She waited for him in the schoolyard. Sure enough, within ten minutes of the last bell, he came sashaying out of the school building, with Jimmy and Frank a few feet behind. She was surprised to see that other students—mostly boys, many of them Eddie’s friends—were heading over in the same direction, as well. Apparently word about the fight between the school bully and the new boy had spread, and a crowd of spectators was about to gather.
“So, Pratt,” said Charlie in his usual menacing tone as he swaggered toward her, “I hope you’re ready to settle this once and for all. I hope you’re ready to fight!”
At least two dozen students had formed a loose circle around Eddie and Charlie, who were standing face to face. Eddie was hunched over, his eyes narrowed, his hands clenched into fists. There was silence all around, and so much tension in the air that it was almost like a fog.

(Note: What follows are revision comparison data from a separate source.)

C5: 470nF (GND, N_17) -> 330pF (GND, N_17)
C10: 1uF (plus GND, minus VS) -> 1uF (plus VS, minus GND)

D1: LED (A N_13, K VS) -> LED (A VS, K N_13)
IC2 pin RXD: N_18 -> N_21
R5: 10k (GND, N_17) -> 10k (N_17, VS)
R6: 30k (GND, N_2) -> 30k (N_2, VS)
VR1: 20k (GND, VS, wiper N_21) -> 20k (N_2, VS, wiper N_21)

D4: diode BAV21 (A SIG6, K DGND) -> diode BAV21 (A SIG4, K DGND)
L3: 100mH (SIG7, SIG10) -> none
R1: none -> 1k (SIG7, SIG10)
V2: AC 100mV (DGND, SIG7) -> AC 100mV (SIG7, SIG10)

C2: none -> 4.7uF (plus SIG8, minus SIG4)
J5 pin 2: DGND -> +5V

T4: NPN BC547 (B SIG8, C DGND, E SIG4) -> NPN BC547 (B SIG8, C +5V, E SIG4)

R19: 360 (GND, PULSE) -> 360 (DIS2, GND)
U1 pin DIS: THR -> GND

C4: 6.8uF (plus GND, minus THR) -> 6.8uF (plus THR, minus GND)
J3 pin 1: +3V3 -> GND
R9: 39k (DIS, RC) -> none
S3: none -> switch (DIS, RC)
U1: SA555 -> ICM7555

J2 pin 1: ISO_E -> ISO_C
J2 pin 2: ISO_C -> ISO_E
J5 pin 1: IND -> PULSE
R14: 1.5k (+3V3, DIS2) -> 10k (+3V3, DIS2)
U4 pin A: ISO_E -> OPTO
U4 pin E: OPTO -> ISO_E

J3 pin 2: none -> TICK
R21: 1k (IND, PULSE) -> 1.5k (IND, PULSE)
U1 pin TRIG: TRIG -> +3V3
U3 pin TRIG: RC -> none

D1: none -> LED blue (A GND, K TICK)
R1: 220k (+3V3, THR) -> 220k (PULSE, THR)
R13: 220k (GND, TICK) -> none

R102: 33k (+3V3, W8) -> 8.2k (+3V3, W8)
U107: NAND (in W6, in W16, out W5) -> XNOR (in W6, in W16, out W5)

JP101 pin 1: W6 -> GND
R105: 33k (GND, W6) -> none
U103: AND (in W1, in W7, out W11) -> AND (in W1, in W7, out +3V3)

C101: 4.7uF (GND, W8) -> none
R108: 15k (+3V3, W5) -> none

But Charlie Pratt was relaxed. He stood very still, with his hands stuck deep inside his jacket pockets. There was a funny half-smile on his face.
“Eddie,” he finally said, “I have no intention of fighting with you.”
“Oh, yeah?” the school bully countered. “What are you, scared?”
“That’s not really the point.”
“Hah, you’re scared! You’re a coward, Charlie Pratt! Coward! Coward!”
Charlie looked Eddie in the eye and shrugged. “If that’s what you call somebody who walks away from a fight, if a ‘coward’ is your name for someone who’d rather not get a black eye or a bloody nose, given the choice, then, yes, I’m a coward.”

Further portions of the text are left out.